M. A... et autres soutiennent que :
- ils justifient d'un intérêt pour agir à l'encontre du permis de construire compte tenu de leur situation de voisins immédiats du projet, de la perte d'ensoleillement et de l'aggravation du trafic qu'il va générer, ainsi que de ses conséquences sur l'activité professionnelle de Mme F... ; la fin de non-recevoir opposée à ce titre ne saurait donc être retenue ;
- leur demande de première instance n'était pas tardive en l'absence d'affichage continu et de visibilité depuis la voie publique ou un espace ouvert au public du panneau d'affichage dont l'emplacement était constitutif d'une manoeuvre ; le délai de recours à couru au plus tôt à la date à laquelle ils en ont pris connaissance, le 18 avril 2013 ;
- le dossier de demande du permis de construire est incomplet en méconnaissance des articles R. 431-8 à R. 431-10 et R. 431-24 du code de l'urbanisme ;
- l'arrêté attaqué a été pris en méconnaissance des dispositions de l'article 3 UA du règlement du plan local d'urbanisme (PLU) et de l'article R. 111-2 du code de l'urbanisme, compte tenu du surcroît de trafic généré sur la rue de la République par le projet et de l'impossibilité pour les services de secours et de lutte contre l'incendie d'accéder notamment au bâtiment C ;
- le tribunal n'a pas correctement apprécié les caractéristiques du tissu environnant du projet, faisant essentiellement apparaître des toitures à deux pans ; que les conditions posées par le paragraphe 11.5 "toitures" de l'article 11 UA du règlement du PLU ne sont pas réunies ;
- le projet litigieux prévoit la présence d'un commerce sans que l'impact des livraisons ou des enlèvements de marchandises sur le domaine public n'ait été étudié par le pétitionnaire, en violation du paragraphe 12.4 de l'article 12 UA du règlement du plan local d'urbanisme ;
- leur recours, recevable et fondé, a été engagé dans des conditions qui n'excèdent pas la défense de leurs intérêts légitimes ; la société Prestibat n'établit ni la réalité ni le montant du prétendu préjudice excessif qu'elle subirait.

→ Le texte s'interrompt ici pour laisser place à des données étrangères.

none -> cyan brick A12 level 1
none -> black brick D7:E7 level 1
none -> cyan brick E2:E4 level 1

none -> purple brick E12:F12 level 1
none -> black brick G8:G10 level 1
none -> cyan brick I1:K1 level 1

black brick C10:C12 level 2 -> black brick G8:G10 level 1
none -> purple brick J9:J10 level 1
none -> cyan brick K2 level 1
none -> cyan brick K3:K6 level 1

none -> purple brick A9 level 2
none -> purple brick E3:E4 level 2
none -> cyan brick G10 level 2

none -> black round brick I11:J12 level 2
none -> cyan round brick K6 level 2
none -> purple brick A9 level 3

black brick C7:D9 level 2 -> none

Par un mémoire, enregistré le 12 octobre 2015, la société Prestibat, représentée par Me I..., conclut au rejet de la requête et demande qu'une somme de 3 000 euros soit mise à la charge de chacun des requérants au titre de l'article L. 761-1 du code de justice administrative.
Elle soutient que :
- la demande de première instance est tardive ;
- les moyens soulevés sont infondés.
Par des mémoires distincts, enregistré le 12 octobre 2015 et le 10 août 2017, ce dernier mémoire n'ayant pas été communiqué, la société Prestibat, représentée par Me I..., conclut à la condamnation de M. A... et autres au paiement d'une indemnité de 282 081 euros sur le fondement des dispositions de l'article L. 600-7 du code de l'urbanisme.
Elle soutient que :
- le recours a été introduit dans des conditions qui excèdent les intérêts légitimes des requérants ; la requête est tardive et ne soulève que des moyens sans lien avec les préjudices prétendument subis par les requérants ;
- le recours introduit lui cause un préjudice manifestement excessif compte tenu de l'immobilisation de la trésorerie et de la perte de chance de vendre au prix du marché immobilier en 2013.
Par un mémoire enregistré le 27 novembre 2015 la commune de Chassieu, représentée par la SCP d'avocats Vedesi, conclut au rejet de la requête et demande qu'une somme de 2 500 euros soit mise à la charge solidaire des requérants au titre de l'article L. 761-1 du code de justice administrative ;
Elle soutient que :
- la demande de première instance est tardive au regard de l'article R. 600-2 du code de l'urbanisme ;
- les moyens soulevés sont infondés.
Par ordonnance du 19 juillet 2017, la clôture de l'instruction initialement fixée au 18 juillet 2017 a été reportée au 18 août 2017.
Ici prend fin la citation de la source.